Saturday, August 16, 2025

ECG Blog #492 — Confused by the Pacemaker


Today's patient is an older man with a permanent pacemaker that was placed ~1 year ago for complete AV Block. He presents to the ED (Emergency Department) at this time — for new CP (Chest Pain) that began earlier in the day, and which has still persisted. The patient was hemodynamically stable at the time the ECG in Figure-1 was recorded.


QUESTIONS:
  • How would you interpret the ECG in Figure-1?
  • Should the cath lab be activated?

Figure-1: The initial ECG in today's case.


My Thoughts on Today’s CASE:
We are told that today's patient has a pacemaker — and that he presents for new CP persisting over the course of a day. Questions that arise include the following:
  • Do we see evidence of this patient's pacemaker in ECG #1?  If so — Is the pacemaker working appropriately?
  • Can we assess the ECG of a patient with a pacemaker for ST-T wave changes of acute OMI? If so — Are there any worrisome findings in ECG #1?

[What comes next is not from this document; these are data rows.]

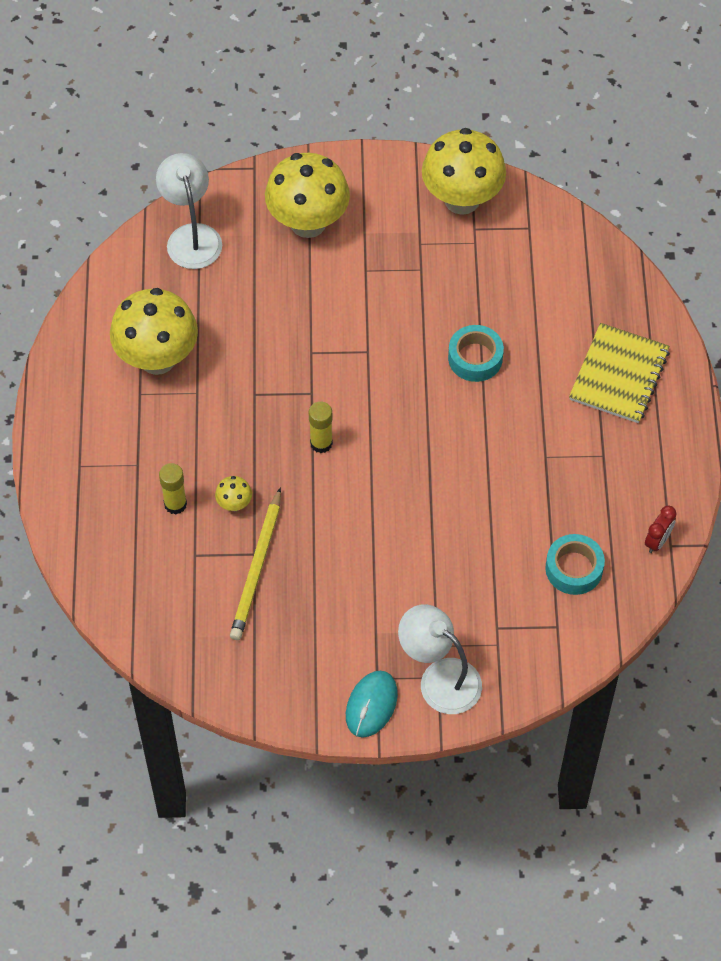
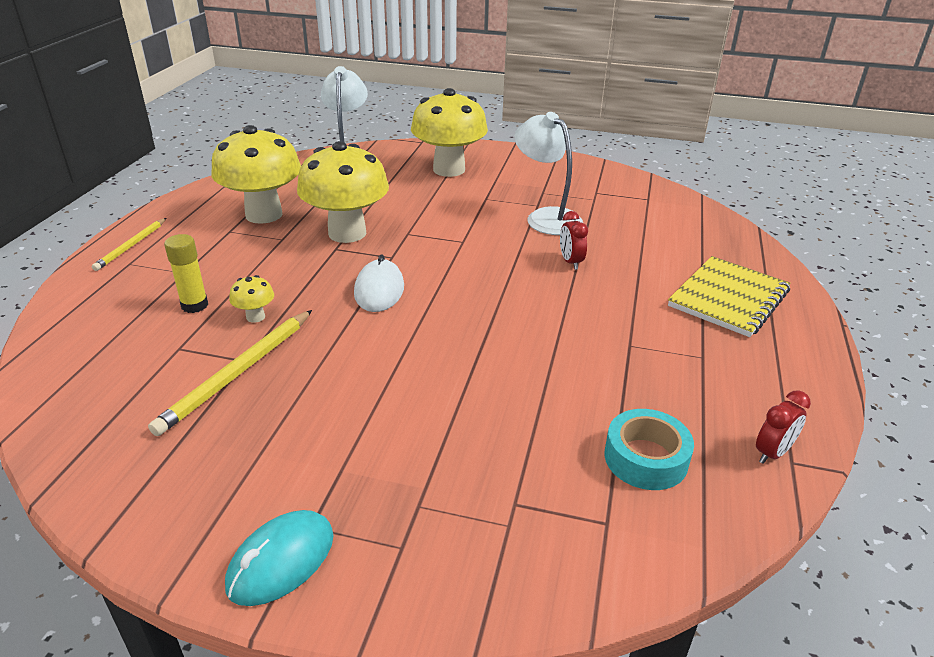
camera: 15 degrees right, 25 degrees down
(63, 441) = (131, 246): none -> yellow pencil
(321, 443) = (379, 290): yellow glue stick -> white mouse
(439, 678) = (402, 549): white lamp -> white lamp (546, 217)
(462, 199) = (589, 177): yellow mushroom -> yellow mushroom (347, 233)
(475, 358) = (570, 262): turquoise tape -> red clock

ANSWERS: Can We Detect Acute OMI in a Paced Tracing? 
As seen in Figure-2 — Pacemaker spikes are present (within the small RED circles in leads V4,V5). Similar tiny spikes are intermittently seen in other leads.
  • At least in leads V4,V5 — we see these pacemaker spikes just before wide QRS complexes with a LBBB-like morphology — so the pacmaker appears to be appropriately capturing the ventricles at ~85/minute.
  • It is at least sometimes possible to assess a paced ECG for ST-T wave changes of acute ischemia. Such assessment is made more challenging by QRS widening of paced beats (and resultant altered ST-T wave morphology) — but there are times when we can see evidence of acute OMI on a completely paced tracing.
  • In such instances — application of Smith-Modified Sgarbossa Criteria help to identify abnormal ST-T wave findings despite complete pacing (See Pearl #4 in ECG Blog #282 for review of Smith-Modified Sgarbossa Criteria).

PEARL #1:
 Even more than applying Smith-Modified Sgarbossa Criteria — I favor assessing for acute ischemia in paced tracings by looking for ST-T wave changes that just should not be there! This should be readily evident in Figure-2:
  • There is no way that the 4+ mm of downsloping ST depression in lead V6 with terminal T wave positivity can be a "normal" finding (within the RED rectangle in Figure-2). If anything — we would expect secondary ST-T wave changes of LBBB or in a paced tracing to be oppositely directly to the predominantly negative QRS deflection in lead V6.
  • In the context of this clearly abnormal downsloping ST depression in lead V6 — the more subtle flattened ST depression in neighboring lead V5 (BLUE arrow in this lead) is also abnormal.
  • The next lead in Figure-2 to catch my "eye" — is lead V1 (within the BLUE rectangle) — as the relative amount of J-point ST elevation in this lead is clearly disproportionate to the modest size of the S wave in this lead (The relative amount of ST elevation in lead V1 does appear to satisfy the 25% criteria of Modified-Smith Sgarbossa Criteria outlined in ECG Blog #282).
  • Given the clearly abnormal ST elevation in lead V1 — I thought the J-point ST elevation in neighboring lead V2 was also abnormal. While not satisfying the 25% criterion of Smith-Modified Sgarbossa — the J-point in this V2 lead is angled sharply (BLUE arrow in V2) — rather than manifesting a smoother transition as is normally expected between J-point and ST segment (Note the much smoother transition between J-point and ST segment in neighboring leads V3,V4 that I interpreted as normal).

BOTTOM Line:
 While the ST-T wave changes I describe above for leads V2 and V5 in Figure-2 are admittedly subtle — in this older patient with new CP — the abnormally shaped and disproportionate amount of ST depression in lead V6, supported by the disproportionate amount of ST elevation in lead V1 — has to indicate acute OMI until proven otherwise!
  • PEARL #2: The presence of coved ST elevation in leads V1,V2 with clearly abnormal ST depression in leads V5,V6 is consistent with Precordial Swirl — which suggests a proximal LAD occlusion (See ECG Blog #380 for more on Precordial Swirl).
  • To address the question posed at the beginning of today's case: YES, the cath lab should be immediately activated given the history of new CP and the ECG findings in Figure-2.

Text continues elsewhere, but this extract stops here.